At some companies, community service is hard-wired into the corporate culture. One example is Social and Scientific Systems of Silver Spring, an employee-owned company that provides biomedical research support, data analysis and program design for government clients. This year's projects at SSS included a charity spelling bee, a kid's scavenger hunt, races and walks for cancer, leukemia and AIDS, a Thanksgiving food drive and Christmas gift project, a book drive and a local tutoring program.

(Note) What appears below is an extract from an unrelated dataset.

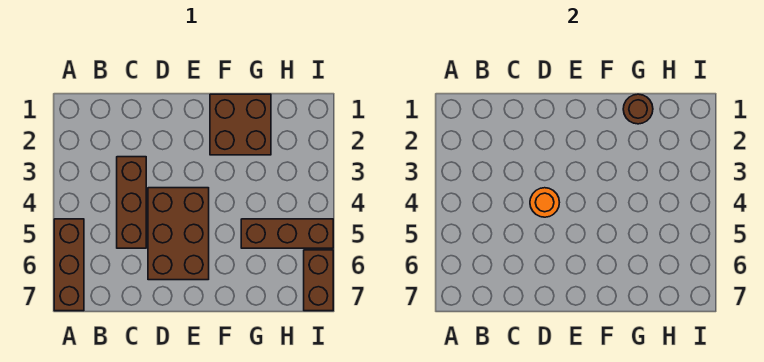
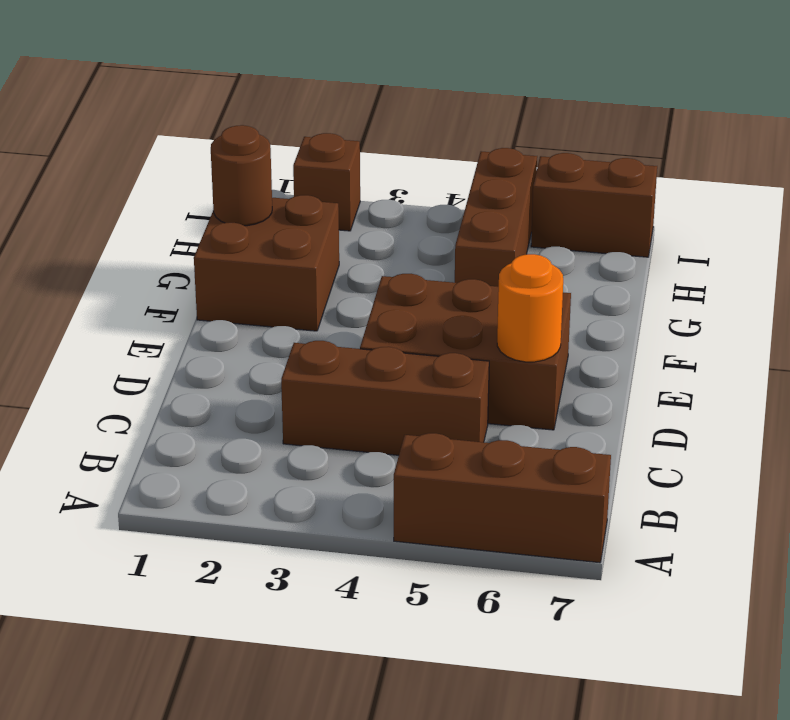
orange round brick D4 level 2 -> orange round brick D6 level 2
none -> brown brick I2 level 1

If you've never heard the Eastern High School Choir belt out a gospel tune or a Christmas carol, you're missing one of the great pleasures of living in Washington. This year the choir got a new logo and informational brochure designed for them by Mediastudio in Falls Church as part of its CreateAThon, a 24-hour design blitz that benefited a dozen other local nonprofits.

And, finally, the story of Allie Scott, an infant from faraway Allen, Tex., who spent much of the year waging a brave battle against leukemia. Because Allie's favorite toy was a small giraffe, family friends began searching for similar toys and hit upon a giant stuffed giraffe featured on the Web site of PoshTots, a children's toy and furniture retailer based in Glen Allen, Va. Unfortunately, the listed price was a bit steep -- $922 -- so the friends contacted the company in the hope of getting a discount. But PoshTots wouldn't hear of it. The company immediately shipped the giraffe to Allie's room at Medical City of Dallas free of charge. PoshTots also committed itself to donate a portion of each giraffe sale to the Leukemia & Lymphoma Society. Allie died in September, three months short of her first birthday.

I hope you'll recognize this literary effort for what it is, namely a highly incomplete list of the corporate good works in our area this year. For those who feel they know of other corporate philanthropic efforts that should have been included, please accept my apologies, along with an invitation to send along an e-mail next December.

Happy holidays.

Steven Pearlstein can be reached at [email protected].
 
The problem with popular economics is that it folks very often have just enough knowledge to be dangerous. The standard model does explain corporate and private charity, and it does so rather eloquently. Utility curves measure different good bundles which yield different levels of satisfaction. A budget line reflects the different quantities of goods one can purchase with a fixed budget. The point of tangency between the utility curve and the budget line is where an individual is said to be utility maximizing. Nothing in standard theory excludes charitable giving from this model. Suppose that the executives, or employees of these companies derive a certain amount of satisfaction from charitable giving (that warm and fuzzy feeling one gets from doing a spot of good in the world). The objective to maximize your utility when confronted with a fixed budget line does not exclude charitable giving. That folks assume that such giving is not explained by the standard model only demonstrates their lack of understanding of that model.
Merry Christmas
Huck
 
What huck is saying in his longwinded fashion is "people value it".

You're dangerous.

Look how stupid you are: "Why would a supplier want to sell more units?"